The Gold Coast council: A not-so hidden subtext in Staerk’s offerings has been the formation of a group of “well-meaning local individuals” to lobby state and federal governments. Other councils had hired “prominent Labor aligned consultancies” to do their bidding in Brisbane and Canberra but the Coast was lagging behind. The only way to stop the rot was regime change at the council’s Evandale HQ.
In 2008, Clarke was re-elected but with the “conservative” vote split between Molhoek and Liberal Tom Tate meaning the pro-development “Bloc” narrowly lost a majority — an alliance of 7 notionally-unaligned candidates were now running the show. Over the next 28-months the ruling majority have been constantly attacked as “greens” and “lefties” in a similar manner to the Tweed.
Two weeks ago, Staerk nailed his colours to the mast, explicitly backing a Soorley tilt for mayor in 2012, naming other figures including Laura Younger and Paul Donovan as potential running partners. Staerk has repeatedly advocated a shift to proportional representation that would enable Labor to secure seats on the council.

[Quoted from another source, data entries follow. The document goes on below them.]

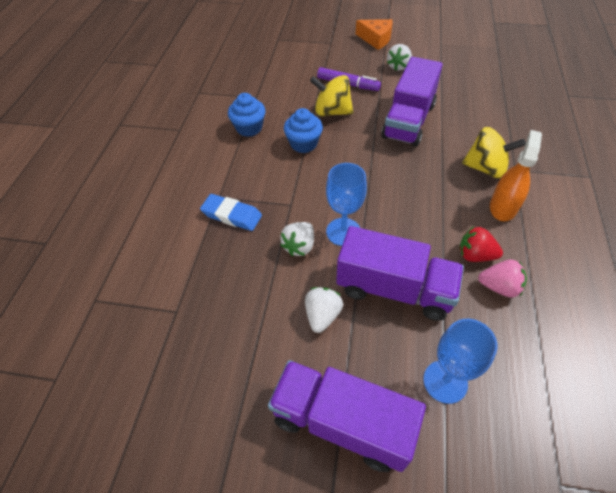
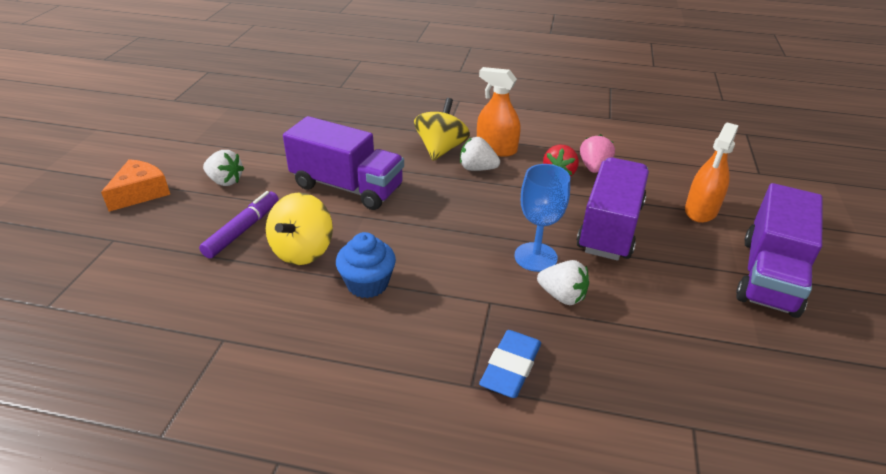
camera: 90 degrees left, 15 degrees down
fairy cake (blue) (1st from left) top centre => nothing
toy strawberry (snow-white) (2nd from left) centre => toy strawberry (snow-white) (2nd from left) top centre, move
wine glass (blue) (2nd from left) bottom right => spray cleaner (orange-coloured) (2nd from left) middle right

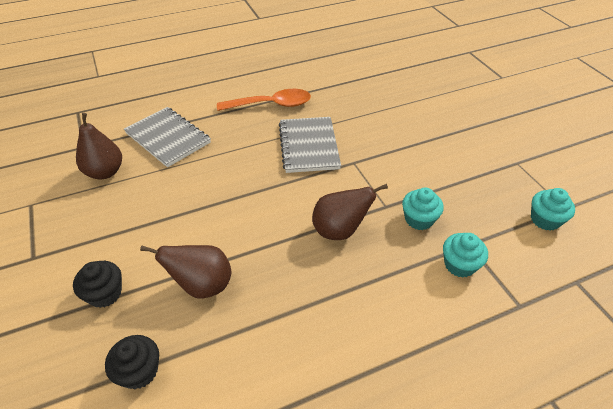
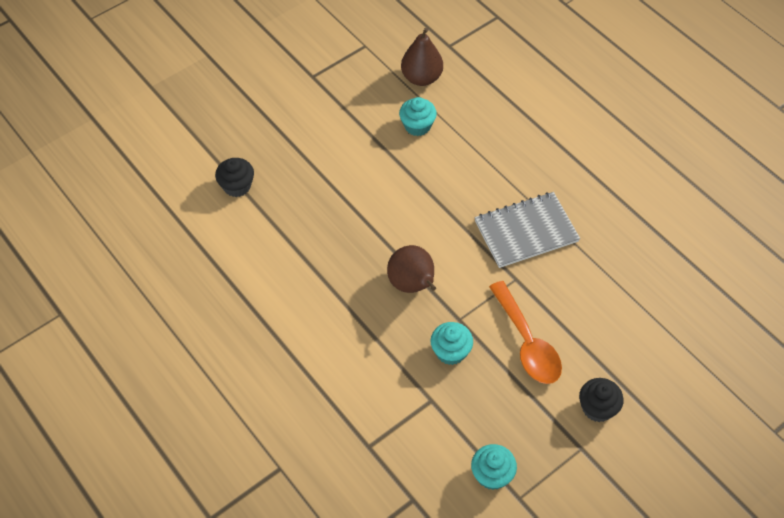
camera: 75 degrees right, 10 degrees up
teaspoon (orange-coloured) top centre => teaspoon (orange-coloured) middle right, move
exercise book (gray) (1st from left) middle left => nothing
fairy cake (turquoise) (2nd from left in the first image) middle right => fairy cake (turquoise) (1st from left) top centre, move
pear fruit (russet) (2nd from left) middle left => nothing
fairy cake (ebony) (1st from left in the first image) bottom left => fairy cake (ebony) (2nd from left) bottom right, move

Ron Clarke told Crikey that Staerk is hoping to install a Labor-leaning majority on the council, in the vein of his 1991 Jim Soorley triumph. And what better person to lead that pitch than Staerk’s old boss.
The Gold Coast Titans: Scattered throughout Staerk’s columns since January 2008 have been smattering of curious references to the Gold Coast Titans, who eventually signed with Consultum on May 6.
Two weeks after that addition, an extraordinary opinion piece appeared in the Bully under editor Dean Gould’s byline [not online], boldly stating that Titans co-captain Scott Prince was “innocent” of salary cap rorts and that CEO Michael Searle was hard done by, even while NRL investigators continue their probes into the club. That night, Gould attended the star-studded Titans annual ball wearing, according to the Bulletin, the same two-tone shoes as Titans forward Sam Tagataese.
Graham Staerk defended his record when contacted by Crikey, saying all his relationships are disclosed to Dean Gould in advance.
“I disclose everything. I have never offered a column for sale. I have never written about a specific business interest at any time,” he said. Staerk denied he was actively lobbying for the Gold Coast Turf Club, despite its inclusion last Friday on the lobbyist register.
“Sometimes my clients operate in a space that fits my narrative. And my narrative is what’s good for the Gold Coast.”
He backed his approach: “I am meticulous in how I conduct myself… I won’t be muzzled in expressing my opinion, because I don’t mind hitting back hard either.”
But he agreed that while he had never demanded one, the Bulletin should include a disclaimer on future columns: “My preference now is that there should have been a regular disclaimer. It should say that I provide the column on a complimentary basis and that I’m a professional working with a range of Gold Coast businesses.”
This morning in the Bulletin, following Crikey‘s inquiries yesterday, the following line appeared at the end of Staerk’s column:
“Graham Staerk is a corporate consultant and registered lobbyist.”
Gold Coast Bulletin editor Dean Gould did not respond to our calls.